Most pertinently perhaps, it would only be the professional game that would need to change. If the sub-pro game stayed where it was in the calendar, you would automatically have a threefold benefit: players and fans from the sub-pro game would actually have the time to go and watch the pro game, players from the sub-pro game could be more efficiently scouted and recruited by the pro game, and pros could spend more time in the off-season giving back to the sub-pro game, something that has been one of the very laudable by-products of the corona pause.
While the game is in no danger of losing its overall identity, the professional game has really struggled to develop its own identity. The current crisis has exacerbated this struggle. Of all the solutions being punted around, this one looks like the freshest and most interesting for all.
Where to redraw the line
With George Kruis off to Japan, with Premiership teams set to reduce their wage bills by up to 30 per cent, it’s fair to assume that more seasoned international players may end up following.
Who’d blame them? Yet there is a looming conundrum facing northern hemisphere teams should the exodus take shape: will nations be able to retain their international players, or will there be a loosening of restrictions such as Wales’ 60-cap rule or England’s playing location rule?
The hope is that the lure of the jersey will keep players in place, but given that the recent 25% cut in wages might become permanent, there is absolutely a possibility that a career international may choose to head off at 27 years old rather than at 31; in other words, one World Cup earlier.
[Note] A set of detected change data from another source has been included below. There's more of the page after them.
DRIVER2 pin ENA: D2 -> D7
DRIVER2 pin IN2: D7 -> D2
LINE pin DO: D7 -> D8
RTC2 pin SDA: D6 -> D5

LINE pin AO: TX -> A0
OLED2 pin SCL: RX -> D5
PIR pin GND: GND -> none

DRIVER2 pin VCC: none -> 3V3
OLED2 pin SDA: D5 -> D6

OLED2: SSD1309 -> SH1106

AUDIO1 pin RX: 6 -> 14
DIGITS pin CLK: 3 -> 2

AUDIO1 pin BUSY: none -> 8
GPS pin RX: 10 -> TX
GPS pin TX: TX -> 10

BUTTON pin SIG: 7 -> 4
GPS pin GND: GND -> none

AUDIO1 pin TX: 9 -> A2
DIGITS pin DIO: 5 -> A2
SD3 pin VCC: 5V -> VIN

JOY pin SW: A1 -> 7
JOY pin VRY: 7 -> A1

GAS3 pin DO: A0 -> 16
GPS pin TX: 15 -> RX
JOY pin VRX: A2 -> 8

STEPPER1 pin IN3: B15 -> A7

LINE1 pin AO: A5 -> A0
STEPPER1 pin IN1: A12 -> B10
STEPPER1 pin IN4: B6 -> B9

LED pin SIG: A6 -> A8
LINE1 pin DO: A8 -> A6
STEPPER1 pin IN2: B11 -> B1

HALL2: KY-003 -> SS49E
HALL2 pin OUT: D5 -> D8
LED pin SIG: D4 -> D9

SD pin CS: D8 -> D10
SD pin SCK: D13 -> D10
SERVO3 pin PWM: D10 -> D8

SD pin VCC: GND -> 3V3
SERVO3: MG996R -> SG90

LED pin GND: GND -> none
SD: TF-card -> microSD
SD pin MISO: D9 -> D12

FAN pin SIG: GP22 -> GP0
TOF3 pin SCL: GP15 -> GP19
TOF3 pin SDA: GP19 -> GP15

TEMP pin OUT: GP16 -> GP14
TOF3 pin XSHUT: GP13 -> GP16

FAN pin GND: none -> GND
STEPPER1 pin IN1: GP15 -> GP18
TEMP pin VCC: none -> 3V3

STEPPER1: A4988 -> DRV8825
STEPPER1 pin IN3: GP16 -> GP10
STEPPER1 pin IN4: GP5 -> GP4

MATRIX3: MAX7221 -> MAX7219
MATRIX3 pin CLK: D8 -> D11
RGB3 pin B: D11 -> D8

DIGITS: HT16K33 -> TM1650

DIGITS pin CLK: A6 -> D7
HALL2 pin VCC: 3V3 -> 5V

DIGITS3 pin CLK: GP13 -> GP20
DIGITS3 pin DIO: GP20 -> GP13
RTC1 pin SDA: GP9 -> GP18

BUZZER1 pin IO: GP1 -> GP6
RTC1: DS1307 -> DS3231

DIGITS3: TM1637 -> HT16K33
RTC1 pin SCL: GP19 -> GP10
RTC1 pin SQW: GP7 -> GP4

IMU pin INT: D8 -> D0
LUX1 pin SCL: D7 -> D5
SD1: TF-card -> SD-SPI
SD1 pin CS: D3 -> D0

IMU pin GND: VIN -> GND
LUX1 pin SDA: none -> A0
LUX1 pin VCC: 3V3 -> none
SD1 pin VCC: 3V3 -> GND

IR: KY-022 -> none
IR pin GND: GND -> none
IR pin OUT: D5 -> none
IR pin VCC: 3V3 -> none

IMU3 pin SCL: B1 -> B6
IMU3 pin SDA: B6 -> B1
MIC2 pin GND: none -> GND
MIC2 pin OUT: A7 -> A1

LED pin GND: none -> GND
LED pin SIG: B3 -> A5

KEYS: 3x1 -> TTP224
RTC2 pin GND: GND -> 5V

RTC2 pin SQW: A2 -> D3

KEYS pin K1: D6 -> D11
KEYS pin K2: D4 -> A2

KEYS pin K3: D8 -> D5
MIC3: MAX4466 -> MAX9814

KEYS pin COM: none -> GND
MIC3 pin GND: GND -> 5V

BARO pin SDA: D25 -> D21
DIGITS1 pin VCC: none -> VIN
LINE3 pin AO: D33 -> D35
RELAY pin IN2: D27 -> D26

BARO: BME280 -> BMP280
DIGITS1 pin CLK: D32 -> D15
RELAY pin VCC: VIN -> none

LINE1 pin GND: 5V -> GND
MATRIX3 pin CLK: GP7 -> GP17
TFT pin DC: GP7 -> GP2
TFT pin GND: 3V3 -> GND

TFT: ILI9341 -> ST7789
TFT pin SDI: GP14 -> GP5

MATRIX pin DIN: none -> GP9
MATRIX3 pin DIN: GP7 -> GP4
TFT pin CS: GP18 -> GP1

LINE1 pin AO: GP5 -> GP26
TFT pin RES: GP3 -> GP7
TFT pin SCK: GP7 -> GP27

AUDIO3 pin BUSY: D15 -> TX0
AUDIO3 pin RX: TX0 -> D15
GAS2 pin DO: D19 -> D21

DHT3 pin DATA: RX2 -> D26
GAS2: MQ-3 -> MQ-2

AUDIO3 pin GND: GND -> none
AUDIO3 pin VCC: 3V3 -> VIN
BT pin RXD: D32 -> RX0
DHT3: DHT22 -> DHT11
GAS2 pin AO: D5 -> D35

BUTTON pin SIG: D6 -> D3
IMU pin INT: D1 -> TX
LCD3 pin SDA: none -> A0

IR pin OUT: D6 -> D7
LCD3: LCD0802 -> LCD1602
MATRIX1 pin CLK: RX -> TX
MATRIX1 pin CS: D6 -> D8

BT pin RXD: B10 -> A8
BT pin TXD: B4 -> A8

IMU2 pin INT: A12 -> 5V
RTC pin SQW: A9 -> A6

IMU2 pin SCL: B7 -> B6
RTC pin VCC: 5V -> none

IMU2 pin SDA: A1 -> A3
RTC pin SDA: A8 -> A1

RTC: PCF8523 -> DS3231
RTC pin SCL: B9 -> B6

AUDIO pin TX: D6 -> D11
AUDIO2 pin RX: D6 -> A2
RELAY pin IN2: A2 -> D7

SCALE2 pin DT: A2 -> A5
Nations and their constituents would then have the choice: drop their barriers or hope that the production line starts churning out a lot more international-level product than it has. Never was the case for cutting marquee player salaries and investing the money in robust academy and recruitment networks so strong.
🟠 Sharing is overrated. Bring on the golden point. #SuperRugbyAotearoa pic.twitter.com/azyxxr17LX
— Planet Rugby (@PlanetRugby) June 9, 2020
Law experiments
As we’ve said over the past few weeks, now is the time for disruption, experimentation and change in the game, from top to bottom.
So Loose Pass welcomes the trial in Super Rugby Aotearoa for sudden death extra time; after all, nobody likes a draw (least of all, harking back to the Lions in 2019, New Zealanders).
But the red card being downgraded from the rest of the match to merely a ‘double yellow’ (i.e. only 20 minutes and a replacement coming on instead of the disciplined player returning) is not one that sits well with us.
Yes, we bemoan a dodgy reffing decision that costs a team a player, and yes, the loss of a player is often a game-changer. But we are also getting to the point where players are becoming better at making sure they are tackling right, while officials, through a comprehensive system of review that Loose Pass has recently been privy to, are getting better at calling it right.
And just as we reach that nadir, where the ultimate deterrent is working, we reduce the deterrent?
If a player does something really stupid, he will be disciplined, but the team is punished too. It’s why so many players don’t bother – it’s what makes the red card such a strong deterrent, that feeling of having let your team down so badly.
Not that we expect a rash of foul play as a result of this, but lessening the responsibility of the player to the team in this regard has the potential to make individual players take his duty of care less seriously, which is not quite what the laws as they are were designed to do.